Abstract

The Tenth and final “anchor standard for reading” in the common core state standards defines as “college and career ready” a student who can “[r]ead and comprehend literary and informational texts independently and proficiently” (35). I want to remark on just one aspect of this worthy if blandly unremarkable goal. The distinction between “literary” and “informational” texts has the sanction of common sense, but, like many commonsense notions, it cloaks some knotty issues. For the authors of the standards, “literacy” requires mastering two different if closely related sets of reading skills. One lays the groundwork for “understanding and enjoying complex works of literature,” while the other is needed “to pick carefully through the staggering amount of information available today in print and digitally” (3).
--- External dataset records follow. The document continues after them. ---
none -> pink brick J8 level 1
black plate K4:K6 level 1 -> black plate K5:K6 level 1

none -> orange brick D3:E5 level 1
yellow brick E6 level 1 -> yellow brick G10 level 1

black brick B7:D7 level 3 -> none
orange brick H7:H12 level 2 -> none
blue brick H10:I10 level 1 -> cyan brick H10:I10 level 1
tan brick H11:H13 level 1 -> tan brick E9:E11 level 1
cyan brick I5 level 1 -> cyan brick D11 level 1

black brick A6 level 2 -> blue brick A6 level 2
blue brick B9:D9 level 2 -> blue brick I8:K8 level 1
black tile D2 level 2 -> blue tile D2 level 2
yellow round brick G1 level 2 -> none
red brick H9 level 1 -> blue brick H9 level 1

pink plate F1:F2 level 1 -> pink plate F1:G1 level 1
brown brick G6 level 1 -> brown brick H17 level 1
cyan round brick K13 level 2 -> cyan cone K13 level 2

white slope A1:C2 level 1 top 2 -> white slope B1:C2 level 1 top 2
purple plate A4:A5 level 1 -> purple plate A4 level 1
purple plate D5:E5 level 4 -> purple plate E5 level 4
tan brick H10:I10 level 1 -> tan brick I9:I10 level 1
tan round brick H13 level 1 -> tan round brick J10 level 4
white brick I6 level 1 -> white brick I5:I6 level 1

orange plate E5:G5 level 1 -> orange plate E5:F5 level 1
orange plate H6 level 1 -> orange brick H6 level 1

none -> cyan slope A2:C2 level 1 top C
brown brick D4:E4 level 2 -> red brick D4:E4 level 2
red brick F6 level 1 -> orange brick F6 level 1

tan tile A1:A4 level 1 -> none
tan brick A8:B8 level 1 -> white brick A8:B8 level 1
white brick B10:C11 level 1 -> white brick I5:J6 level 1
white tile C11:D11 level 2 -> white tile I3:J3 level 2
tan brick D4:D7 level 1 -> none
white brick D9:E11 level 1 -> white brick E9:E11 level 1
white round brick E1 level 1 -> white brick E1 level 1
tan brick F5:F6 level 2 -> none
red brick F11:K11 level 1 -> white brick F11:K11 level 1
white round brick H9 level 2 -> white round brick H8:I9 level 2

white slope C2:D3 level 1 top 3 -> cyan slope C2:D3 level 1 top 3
Pedagogically, one is the job of the “English language arts teacher,” the other the responsibility of “teachers of history/social studies, science, and technical subjects” (8).The axiom that literature cannot be read in the same way as other forms of writing is by no means universally held, but it has long governed the teaching of reading in high school and college classrooms. In ways that humanists can find heartening, the Common Core standards valorize the traits that reading literature both requires and strengthens: habits of attention and intellectual rigor; the refinement of sensibility and emotional response; the ability to analyze, to synthesize, to discriminate, to evaluate. Such virtues travel well, too. The authors of the standards recognize that students who have mastered literary reading skills are better equipped to meet the challenges posed by texts in other disciplines.